By The Citizen  |  Posted: May 02, 2012

Comments (1)

WE are incredibly lucky to live in a great democracy and get to have our say in how our lives are run, not only at a local level, but at a national and European level too.

Tomorrow, we have elections in Gloucester city in ten of our 15 wards.

Our local system means that roughly one third of our councillors get elected every year.

There are more than 66,000 people living in Abbey, Barnwood, Barton and Tredworth, Elmbridge, Grange, Hucclecote, Longlevens, Matson and Robinswood, Moreland and Tuffley who are eligible to vote this week.

Many will turn up at one of our 50 polling stations. Nearly 14,000 people will vote by post. And just under 50 have made arrangements for someone they trust to vote on their behalf.

The people who are voting are influencing the way local affairs are run.

The city council is a complex organisation. We are responsible for providing more than 50 services to the public – and many others in partnership with other public and private sector organisations.

As the only service that every resident in the city receives, people tend to think of refuse collection and recycling as one of our prime responsibilities.

And that of course is true. But there are many, many others. We do air monitoring, work with local communities, run markets, monitor planning and work tirelessly to encourage regeneration.

We provide local play areas and parks, we run local museums and help people in housing need.

The list goes on.

But the important thing to stress is that almost every aspect of local life is covered by the services we provide or the partners that we work closely with.

As chief executive and the returning officer for the local elections, I am not allowed to be political – and nor would I wish to be.

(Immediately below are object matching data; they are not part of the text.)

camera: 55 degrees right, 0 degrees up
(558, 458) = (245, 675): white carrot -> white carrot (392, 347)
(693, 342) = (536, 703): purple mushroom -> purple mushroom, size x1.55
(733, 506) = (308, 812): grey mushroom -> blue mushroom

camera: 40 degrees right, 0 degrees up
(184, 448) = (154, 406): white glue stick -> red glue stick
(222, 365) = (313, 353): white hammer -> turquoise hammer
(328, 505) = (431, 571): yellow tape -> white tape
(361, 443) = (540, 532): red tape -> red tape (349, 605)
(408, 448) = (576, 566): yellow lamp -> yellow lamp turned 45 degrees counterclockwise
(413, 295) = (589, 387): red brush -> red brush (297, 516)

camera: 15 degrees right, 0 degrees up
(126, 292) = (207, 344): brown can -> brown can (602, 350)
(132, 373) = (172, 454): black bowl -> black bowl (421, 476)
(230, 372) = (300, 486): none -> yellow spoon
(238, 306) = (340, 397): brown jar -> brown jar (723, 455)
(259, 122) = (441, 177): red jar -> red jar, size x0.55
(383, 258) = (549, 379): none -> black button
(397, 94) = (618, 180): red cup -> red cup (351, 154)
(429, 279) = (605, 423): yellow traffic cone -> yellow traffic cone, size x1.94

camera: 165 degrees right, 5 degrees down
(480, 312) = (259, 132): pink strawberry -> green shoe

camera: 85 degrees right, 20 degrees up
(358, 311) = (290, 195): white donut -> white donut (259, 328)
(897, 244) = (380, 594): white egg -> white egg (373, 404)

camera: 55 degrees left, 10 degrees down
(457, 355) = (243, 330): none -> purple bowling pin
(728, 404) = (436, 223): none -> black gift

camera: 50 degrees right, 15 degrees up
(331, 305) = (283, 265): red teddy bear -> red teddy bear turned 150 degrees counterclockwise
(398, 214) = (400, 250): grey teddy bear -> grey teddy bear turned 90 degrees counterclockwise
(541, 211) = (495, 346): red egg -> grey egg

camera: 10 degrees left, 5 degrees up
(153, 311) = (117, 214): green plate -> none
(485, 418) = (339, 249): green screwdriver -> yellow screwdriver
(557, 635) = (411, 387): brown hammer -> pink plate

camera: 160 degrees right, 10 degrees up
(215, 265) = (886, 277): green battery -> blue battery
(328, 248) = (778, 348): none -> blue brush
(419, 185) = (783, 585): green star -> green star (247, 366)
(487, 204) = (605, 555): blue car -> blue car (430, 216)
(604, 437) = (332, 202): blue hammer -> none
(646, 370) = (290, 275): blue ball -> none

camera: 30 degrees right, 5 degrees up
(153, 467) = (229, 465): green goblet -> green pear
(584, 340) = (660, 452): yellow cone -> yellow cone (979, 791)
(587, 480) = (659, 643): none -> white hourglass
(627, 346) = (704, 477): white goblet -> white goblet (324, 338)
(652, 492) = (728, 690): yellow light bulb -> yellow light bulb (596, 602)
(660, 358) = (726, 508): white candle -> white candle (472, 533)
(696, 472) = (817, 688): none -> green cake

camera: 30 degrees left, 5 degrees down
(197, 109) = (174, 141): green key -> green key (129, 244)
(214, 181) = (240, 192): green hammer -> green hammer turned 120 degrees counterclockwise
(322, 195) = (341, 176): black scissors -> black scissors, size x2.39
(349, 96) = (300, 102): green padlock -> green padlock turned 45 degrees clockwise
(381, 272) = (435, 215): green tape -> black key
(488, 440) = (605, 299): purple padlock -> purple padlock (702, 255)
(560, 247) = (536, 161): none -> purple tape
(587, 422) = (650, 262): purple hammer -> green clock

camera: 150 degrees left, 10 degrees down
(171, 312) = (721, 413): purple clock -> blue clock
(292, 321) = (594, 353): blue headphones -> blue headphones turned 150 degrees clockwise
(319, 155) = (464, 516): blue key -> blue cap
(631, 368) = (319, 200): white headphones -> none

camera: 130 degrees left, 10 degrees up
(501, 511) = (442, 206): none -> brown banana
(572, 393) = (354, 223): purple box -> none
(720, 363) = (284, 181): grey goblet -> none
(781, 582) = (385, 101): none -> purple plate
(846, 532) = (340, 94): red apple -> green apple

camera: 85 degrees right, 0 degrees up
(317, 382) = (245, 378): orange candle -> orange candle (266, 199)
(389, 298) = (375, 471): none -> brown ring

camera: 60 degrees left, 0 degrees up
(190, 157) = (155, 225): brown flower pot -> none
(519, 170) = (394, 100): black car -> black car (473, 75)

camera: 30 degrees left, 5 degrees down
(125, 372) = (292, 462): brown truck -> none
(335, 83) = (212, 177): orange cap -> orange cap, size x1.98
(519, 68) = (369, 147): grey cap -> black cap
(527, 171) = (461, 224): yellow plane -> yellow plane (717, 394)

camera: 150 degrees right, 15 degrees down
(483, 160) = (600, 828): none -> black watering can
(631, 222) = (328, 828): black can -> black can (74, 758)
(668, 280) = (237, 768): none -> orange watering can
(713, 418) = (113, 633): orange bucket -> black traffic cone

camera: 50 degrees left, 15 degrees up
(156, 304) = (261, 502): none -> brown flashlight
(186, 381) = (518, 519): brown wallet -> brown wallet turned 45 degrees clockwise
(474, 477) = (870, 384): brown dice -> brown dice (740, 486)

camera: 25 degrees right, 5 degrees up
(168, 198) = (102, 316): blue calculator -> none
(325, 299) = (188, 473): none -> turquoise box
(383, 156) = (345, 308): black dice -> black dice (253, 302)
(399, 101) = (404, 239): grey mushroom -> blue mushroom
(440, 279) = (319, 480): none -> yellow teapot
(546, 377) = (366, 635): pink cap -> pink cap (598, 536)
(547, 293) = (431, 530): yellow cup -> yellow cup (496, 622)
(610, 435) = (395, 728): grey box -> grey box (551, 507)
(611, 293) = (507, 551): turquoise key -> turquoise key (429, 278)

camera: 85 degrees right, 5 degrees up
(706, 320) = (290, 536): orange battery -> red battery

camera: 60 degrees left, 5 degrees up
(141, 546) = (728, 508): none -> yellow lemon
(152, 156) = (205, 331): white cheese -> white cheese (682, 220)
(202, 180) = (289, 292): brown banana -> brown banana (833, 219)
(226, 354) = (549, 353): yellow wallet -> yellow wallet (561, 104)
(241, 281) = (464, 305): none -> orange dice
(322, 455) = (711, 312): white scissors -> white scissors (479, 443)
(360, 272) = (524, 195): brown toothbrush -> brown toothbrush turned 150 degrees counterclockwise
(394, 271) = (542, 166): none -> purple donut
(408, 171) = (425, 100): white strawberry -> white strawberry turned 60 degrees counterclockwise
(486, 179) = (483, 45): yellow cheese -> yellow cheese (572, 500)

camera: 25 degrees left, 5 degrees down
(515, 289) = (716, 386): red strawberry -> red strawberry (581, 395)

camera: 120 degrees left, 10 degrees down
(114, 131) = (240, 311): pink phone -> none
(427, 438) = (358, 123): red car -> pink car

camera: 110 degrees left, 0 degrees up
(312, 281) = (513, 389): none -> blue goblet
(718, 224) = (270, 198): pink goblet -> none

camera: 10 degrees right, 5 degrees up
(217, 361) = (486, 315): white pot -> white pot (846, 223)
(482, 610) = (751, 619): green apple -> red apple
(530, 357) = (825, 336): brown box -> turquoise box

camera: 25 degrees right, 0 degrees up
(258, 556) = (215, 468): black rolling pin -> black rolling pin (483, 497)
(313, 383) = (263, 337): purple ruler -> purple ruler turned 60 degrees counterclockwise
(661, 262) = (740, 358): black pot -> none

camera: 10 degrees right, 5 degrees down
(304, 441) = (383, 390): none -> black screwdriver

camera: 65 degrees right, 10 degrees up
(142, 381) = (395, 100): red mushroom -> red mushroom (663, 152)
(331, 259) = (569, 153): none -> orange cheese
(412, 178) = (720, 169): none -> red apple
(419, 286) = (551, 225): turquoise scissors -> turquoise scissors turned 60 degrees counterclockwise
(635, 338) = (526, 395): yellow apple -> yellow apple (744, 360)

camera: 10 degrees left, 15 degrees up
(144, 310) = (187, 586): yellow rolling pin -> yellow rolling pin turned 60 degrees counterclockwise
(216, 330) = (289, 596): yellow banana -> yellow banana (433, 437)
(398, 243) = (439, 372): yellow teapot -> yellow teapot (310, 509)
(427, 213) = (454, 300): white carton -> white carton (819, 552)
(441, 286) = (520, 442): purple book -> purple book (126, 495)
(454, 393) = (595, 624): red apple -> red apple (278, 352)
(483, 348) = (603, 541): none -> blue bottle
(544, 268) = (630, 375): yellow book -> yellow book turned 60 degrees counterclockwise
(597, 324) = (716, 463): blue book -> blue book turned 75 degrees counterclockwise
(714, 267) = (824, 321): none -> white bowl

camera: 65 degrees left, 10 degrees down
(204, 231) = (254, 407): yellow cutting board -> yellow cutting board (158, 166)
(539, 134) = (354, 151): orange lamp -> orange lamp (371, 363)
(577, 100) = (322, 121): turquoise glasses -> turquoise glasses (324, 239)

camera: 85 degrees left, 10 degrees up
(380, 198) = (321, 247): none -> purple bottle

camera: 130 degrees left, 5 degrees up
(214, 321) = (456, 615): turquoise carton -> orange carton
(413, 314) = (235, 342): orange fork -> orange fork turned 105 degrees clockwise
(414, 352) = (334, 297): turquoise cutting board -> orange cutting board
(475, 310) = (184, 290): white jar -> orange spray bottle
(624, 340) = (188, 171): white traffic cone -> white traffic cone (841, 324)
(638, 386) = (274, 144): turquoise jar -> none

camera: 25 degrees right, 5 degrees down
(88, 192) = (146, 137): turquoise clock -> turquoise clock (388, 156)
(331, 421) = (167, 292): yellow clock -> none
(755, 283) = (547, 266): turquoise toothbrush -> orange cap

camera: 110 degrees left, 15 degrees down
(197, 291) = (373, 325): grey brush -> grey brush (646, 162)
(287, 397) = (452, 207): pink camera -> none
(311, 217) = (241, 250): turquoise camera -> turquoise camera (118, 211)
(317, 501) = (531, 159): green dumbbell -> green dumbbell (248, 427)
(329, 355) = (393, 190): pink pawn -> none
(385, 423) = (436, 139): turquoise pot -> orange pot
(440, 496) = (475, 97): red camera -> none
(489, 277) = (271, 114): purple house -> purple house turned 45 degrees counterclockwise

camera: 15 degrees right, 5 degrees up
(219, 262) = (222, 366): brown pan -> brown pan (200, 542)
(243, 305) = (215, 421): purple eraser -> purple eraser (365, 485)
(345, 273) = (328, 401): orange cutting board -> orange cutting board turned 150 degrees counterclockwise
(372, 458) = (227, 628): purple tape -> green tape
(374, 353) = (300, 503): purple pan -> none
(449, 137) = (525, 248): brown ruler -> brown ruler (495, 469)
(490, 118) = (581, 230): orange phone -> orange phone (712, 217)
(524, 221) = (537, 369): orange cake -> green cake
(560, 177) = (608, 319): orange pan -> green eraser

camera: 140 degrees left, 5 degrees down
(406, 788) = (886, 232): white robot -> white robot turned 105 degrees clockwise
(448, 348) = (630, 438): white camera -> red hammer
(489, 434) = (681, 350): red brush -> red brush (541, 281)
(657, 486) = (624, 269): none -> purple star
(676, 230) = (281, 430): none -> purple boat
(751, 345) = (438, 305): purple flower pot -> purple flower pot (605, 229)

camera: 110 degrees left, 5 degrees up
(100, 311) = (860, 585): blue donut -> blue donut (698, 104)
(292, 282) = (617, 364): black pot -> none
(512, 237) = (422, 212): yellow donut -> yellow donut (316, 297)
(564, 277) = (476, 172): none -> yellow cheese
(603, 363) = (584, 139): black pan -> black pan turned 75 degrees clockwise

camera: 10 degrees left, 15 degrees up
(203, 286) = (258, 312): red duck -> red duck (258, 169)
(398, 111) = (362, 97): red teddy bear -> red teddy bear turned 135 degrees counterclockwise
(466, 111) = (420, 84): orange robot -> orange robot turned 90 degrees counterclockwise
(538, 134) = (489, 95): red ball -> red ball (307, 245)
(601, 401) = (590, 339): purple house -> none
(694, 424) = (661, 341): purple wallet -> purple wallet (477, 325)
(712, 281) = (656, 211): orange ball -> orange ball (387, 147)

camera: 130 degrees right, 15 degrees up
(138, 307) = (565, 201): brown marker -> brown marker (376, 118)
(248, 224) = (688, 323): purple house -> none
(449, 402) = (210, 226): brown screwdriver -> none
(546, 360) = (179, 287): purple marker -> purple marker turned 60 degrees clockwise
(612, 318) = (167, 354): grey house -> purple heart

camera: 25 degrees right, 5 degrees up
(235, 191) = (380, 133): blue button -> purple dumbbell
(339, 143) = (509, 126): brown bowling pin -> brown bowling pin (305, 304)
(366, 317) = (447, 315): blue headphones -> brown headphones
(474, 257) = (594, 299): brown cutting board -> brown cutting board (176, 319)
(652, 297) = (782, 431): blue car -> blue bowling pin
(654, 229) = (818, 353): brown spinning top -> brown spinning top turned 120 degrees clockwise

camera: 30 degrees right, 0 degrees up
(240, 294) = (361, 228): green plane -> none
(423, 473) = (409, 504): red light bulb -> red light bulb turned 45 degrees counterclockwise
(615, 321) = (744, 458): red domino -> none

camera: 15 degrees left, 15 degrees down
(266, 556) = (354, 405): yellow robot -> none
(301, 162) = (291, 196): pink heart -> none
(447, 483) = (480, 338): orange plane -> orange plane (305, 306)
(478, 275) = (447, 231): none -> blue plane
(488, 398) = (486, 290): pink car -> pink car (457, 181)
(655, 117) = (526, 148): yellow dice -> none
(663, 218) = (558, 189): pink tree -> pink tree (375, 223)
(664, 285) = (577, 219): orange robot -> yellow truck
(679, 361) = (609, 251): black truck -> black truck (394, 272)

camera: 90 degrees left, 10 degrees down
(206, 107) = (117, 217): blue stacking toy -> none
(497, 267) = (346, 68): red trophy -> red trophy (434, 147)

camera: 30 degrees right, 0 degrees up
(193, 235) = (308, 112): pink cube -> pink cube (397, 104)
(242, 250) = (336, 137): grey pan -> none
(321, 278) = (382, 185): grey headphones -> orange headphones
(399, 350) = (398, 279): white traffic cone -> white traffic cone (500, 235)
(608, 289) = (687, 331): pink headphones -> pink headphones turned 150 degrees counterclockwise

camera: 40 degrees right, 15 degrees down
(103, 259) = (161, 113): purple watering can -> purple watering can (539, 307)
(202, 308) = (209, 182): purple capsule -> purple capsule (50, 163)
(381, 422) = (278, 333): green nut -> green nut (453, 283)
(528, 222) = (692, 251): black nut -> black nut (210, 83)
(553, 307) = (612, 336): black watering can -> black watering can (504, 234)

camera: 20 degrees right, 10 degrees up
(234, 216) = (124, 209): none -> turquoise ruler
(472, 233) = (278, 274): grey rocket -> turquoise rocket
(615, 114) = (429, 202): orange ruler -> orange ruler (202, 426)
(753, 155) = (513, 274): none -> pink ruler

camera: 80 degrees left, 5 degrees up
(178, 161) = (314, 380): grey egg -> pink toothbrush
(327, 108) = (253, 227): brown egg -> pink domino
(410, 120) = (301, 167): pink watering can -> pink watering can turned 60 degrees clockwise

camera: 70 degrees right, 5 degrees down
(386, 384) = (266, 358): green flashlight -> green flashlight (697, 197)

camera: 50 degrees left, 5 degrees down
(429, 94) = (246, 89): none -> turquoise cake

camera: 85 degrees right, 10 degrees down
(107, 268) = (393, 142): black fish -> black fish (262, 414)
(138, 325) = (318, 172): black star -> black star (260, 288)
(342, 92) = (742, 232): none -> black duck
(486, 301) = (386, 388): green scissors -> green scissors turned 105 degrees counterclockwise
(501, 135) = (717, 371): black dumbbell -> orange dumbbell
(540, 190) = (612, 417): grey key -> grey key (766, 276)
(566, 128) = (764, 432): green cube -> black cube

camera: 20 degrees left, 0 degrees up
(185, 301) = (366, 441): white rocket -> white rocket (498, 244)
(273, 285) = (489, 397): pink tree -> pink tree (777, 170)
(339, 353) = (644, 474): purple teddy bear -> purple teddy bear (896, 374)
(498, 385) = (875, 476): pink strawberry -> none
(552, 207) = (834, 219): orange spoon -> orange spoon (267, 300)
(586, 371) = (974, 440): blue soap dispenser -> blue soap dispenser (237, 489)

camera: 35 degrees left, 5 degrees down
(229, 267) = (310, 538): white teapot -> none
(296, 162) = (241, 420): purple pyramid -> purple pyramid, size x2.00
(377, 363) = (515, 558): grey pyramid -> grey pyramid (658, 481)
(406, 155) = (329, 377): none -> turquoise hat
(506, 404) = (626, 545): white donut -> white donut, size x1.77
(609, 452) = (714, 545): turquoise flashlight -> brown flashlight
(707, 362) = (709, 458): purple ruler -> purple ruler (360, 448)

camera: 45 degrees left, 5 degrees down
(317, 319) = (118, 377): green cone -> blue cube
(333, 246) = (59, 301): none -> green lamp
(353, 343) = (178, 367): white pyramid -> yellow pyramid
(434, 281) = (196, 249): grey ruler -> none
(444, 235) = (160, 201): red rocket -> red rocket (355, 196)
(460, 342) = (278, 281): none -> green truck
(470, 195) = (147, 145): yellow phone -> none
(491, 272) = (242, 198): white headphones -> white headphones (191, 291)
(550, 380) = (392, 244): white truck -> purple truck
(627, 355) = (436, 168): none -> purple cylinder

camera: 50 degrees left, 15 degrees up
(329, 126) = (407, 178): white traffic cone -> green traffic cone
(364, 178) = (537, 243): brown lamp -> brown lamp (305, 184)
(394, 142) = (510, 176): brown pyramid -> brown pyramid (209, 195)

My job is to ensure that the elections run smoothly and efficiently.

But part of my job is to encourage you to vote and take part in the electoral process – whichever party you choose to vote for.

Local councillors are there to represent the area in which you live and the local services and amenities that you receive.

You are voting for someone to represent you and your neighbours in the decision-making processes that affect your daily lives.

The polls open at 7am and close at 10pm. We will then be working into the small hours of the morning counting the votes and putting the results – "live as they happen" – on the city council website.

Elections are also taking place in many other places across the county.

If you are eligible to vote and are on the electoral register, then take a few minutes on Thursday to exercise your right to vote and be part of this great democratic process.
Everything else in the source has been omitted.